> < ^ Date: Tue, 07 Aug 2001 10:04:40 -0600 (MDT)
> < ^ From: Alexander Hulpke <hulpke@math.colostate.edu >
< ^ Subject: Re: IdGroup

Dear Gap-Forum,

Nicola Sottocornola wrote:

why if I ask IdGroup(g1) with g1 defined in the following way

f:=FreeGroup("a","b");;
g:=f/[f.1^4,f.2^4,(f.1*f.2)^2,(f.1^(-1)*f.2)^2];
g1:=DirectProduct(g,AsGroup([(),(1,2)]));
IdGroup(g1);

I obtain this message:

value property is already set the other way at
SetCanEasilyCompareElements( FamilyObj( One( G ) ), true );

Thank you very much for the bug report. This error will be corrected in the
next bugfix or release (whatever comes earlier).
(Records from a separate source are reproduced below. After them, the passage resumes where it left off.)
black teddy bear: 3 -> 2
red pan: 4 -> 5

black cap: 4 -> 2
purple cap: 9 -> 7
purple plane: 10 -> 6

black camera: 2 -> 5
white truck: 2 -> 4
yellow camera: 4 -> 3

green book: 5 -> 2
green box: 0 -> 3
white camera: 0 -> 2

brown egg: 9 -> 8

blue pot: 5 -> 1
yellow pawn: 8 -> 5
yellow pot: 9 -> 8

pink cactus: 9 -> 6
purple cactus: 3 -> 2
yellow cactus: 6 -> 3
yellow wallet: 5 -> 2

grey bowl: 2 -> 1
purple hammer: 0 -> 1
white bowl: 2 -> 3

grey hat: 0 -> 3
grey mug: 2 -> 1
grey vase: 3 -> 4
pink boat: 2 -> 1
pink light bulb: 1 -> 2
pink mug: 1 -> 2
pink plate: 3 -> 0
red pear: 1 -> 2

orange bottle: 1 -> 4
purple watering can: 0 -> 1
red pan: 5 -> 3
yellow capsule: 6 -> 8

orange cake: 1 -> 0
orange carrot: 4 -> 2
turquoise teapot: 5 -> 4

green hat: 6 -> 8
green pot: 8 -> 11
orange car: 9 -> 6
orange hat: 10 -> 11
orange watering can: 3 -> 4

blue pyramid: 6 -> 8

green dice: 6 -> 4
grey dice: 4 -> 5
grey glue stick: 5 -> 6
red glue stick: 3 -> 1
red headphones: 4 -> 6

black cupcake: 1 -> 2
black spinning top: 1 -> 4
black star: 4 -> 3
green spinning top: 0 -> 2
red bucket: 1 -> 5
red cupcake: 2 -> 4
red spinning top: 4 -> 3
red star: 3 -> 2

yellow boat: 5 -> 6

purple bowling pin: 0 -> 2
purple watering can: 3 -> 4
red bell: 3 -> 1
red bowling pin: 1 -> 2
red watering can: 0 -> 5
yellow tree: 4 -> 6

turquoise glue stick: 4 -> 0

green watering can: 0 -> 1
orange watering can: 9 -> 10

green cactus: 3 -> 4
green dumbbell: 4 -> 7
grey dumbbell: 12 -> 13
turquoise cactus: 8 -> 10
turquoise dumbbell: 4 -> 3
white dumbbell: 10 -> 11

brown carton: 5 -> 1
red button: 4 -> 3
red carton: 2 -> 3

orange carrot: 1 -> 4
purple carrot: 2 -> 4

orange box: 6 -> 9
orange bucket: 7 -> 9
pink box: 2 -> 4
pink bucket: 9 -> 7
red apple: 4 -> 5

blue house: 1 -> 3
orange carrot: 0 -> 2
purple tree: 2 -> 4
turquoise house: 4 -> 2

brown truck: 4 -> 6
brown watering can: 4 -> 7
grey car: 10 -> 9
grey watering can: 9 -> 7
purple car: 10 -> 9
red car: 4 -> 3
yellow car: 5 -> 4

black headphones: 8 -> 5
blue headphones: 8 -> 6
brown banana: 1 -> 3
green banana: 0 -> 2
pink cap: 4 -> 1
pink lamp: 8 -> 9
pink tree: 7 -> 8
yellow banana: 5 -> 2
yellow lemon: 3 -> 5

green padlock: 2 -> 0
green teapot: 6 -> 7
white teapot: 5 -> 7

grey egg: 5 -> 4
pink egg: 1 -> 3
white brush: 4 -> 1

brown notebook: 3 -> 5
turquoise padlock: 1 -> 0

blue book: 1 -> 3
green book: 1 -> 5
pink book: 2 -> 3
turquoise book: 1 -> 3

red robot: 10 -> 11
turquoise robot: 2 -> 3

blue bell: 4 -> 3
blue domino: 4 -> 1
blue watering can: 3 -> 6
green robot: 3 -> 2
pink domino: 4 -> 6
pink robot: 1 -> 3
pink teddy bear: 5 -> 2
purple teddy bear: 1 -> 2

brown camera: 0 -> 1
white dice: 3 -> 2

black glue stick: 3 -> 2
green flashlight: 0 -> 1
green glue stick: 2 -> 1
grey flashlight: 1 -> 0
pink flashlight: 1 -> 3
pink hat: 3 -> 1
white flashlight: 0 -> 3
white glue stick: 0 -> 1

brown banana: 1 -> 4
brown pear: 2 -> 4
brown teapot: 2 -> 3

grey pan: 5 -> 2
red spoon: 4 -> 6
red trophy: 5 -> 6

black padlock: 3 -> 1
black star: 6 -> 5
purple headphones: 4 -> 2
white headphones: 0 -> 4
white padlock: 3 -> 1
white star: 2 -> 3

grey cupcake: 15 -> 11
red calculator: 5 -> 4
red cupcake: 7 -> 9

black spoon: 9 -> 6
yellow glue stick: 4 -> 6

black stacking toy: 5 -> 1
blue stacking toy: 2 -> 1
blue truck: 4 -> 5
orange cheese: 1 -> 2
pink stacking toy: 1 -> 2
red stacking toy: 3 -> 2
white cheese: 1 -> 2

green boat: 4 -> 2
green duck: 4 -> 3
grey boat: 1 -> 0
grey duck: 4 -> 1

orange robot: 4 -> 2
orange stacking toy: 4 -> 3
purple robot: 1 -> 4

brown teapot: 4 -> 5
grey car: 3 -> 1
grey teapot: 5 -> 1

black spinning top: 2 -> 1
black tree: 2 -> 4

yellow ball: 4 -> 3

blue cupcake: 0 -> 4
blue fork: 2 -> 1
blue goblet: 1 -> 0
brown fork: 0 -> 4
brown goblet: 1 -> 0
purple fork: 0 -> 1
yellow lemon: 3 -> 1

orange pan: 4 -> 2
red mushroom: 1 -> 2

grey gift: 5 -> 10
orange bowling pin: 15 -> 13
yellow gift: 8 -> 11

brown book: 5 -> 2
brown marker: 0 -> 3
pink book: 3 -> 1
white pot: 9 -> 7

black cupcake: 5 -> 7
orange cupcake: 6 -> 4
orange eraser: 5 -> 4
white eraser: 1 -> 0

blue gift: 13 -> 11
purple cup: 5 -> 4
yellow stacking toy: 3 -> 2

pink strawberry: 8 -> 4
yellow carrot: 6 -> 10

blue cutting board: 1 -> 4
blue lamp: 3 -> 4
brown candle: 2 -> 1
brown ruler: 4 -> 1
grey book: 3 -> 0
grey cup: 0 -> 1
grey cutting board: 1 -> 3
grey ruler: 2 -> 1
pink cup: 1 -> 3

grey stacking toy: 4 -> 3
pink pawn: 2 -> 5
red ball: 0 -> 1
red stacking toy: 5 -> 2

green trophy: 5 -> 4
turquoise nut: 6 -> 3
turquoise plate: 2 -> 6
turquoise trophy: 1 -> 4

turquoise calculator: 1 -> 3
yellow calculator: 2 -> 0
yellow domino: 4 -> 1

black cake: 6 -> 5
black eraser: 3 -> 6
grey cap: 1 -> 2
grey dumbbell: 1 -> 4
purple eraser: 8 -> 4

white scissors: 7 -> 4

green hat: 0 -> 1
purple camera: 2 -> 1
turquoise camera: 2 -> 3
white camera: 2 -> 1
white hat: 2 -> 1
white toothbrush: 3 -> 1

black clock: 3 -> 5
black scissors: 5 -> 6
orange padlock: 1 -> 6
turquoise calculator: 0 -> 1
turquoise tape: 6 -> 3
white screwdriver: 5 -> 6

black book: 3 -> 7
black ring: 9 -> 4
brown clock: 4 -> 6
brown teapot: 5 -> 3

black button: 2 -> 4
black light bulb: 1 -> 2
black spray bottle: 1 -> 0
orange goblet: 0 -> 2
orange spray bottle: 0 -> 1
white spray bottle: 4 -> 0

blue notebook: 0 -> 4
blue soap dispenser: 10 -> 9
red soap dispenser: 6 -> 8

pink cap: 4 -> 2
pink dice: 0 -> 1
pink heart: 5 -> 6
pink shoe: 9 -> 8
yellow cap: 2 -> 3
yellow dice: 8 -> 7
Let me know if you need a
temporary patch already now.
(But see also the last paragraph for an easy workaround.)

Since you ask `why', let me sketch what happens:

There is a property `CanEasilyCompareElements' that indicates, whether a
comparison of elements (say of a group) can be done reasonably easy. This
certainly holds for permutations or matrices, but for finitely presented
groups such a test might be very expensive, as one has to compute a faithful
representation or a confluent rewriting system. Therefore this property by
default should return `false' for the (family of) elements of a finitely
presented group.

Now you do (via IdGroup) some nontrivial calculations with g1 and g. In the
course of this calculation, GAP *must* compare elements and thus computes a
faithful permutation representation for g.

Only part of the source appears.